DEMONSTRATING strength and unity, farmers across west Wales have taken to the A48 in Carmarthenshire, staging a protest that dramatically slowed traffic to a crawl.

The demonstration, which occurred yesterday, saw a parade of tractors along the busy dual carriageway, signalling deep-seated frustrations with the Welsh Government’s policy plans.

This latest action follows a substantial gathering in Carmarthen last week, where approximately 3,000 farmers voiced their opposition to several policies under consideration by the Welsh Government. Cefin Campbell, the Plaid Cymru MS for Mid & West Wales, captured the sentiment of the crowd, stating, “Enough is enough,” highlighting the palpable frustration towards not only the Welsh Government but also Westminster on various issues impacting rural communities.

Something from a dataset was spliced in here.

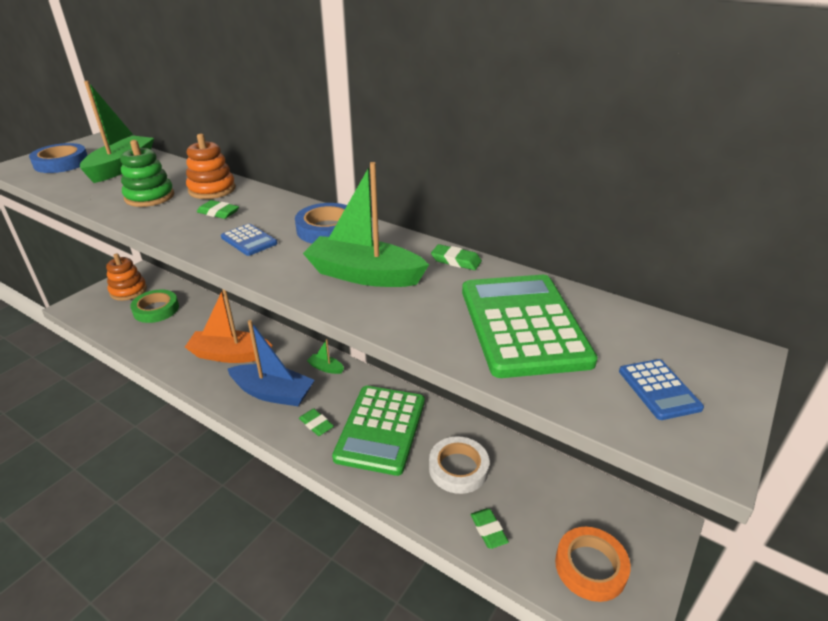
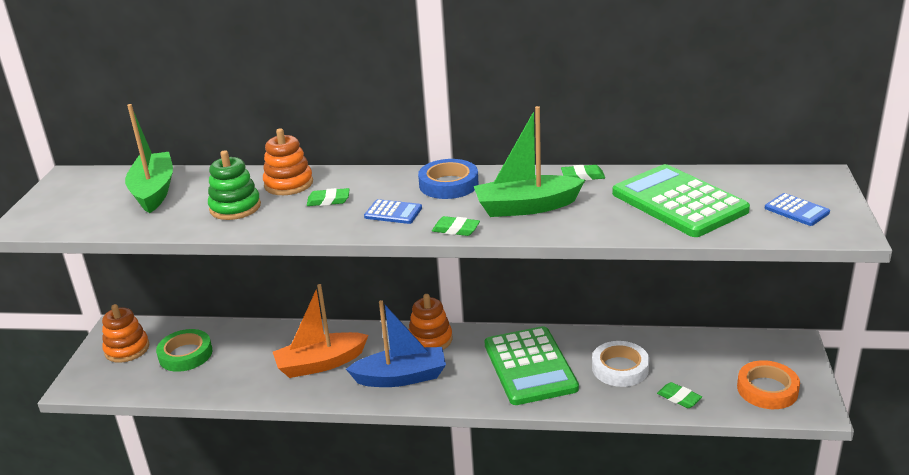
camera: 25 degrees left, 5 degrees down
(61, 163) = (73, 206): blue tape -> none
(316, 424) = (469, 385): green eraser -> green eraser (456, 229)
(326, 368) = (430, 340): green boat -> orange stacking toy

At the heart of the farmers’ grievances is the proposed Sustainable Farming Scheme (SFS), which seeks to mandate that 10 percent of farmland be afforested as a condition for funding eligibility. This scheme is poised to replace the legacy Common Agricultural Policy schemes, including the Basic Payment Scheme, from 2025.

Critics, including Montgomeryshire MS Russell George, have raised alarms over the scheme’s potential impacts, notably a projected 10.8% reduction in Welsh livestock units, equating to a decrease of 122,200 across the sector. Additionally, an 11% reduction in labour on Welsh farms is anticipated, potentially resulting in the loss of approximately 5,500 jobs, based on current employment levels. George also highlighted the increasing regulatory pressures on the farming industry, arguing that such measures often fail to recognise the sector’s longstanding stewardship of the countryside.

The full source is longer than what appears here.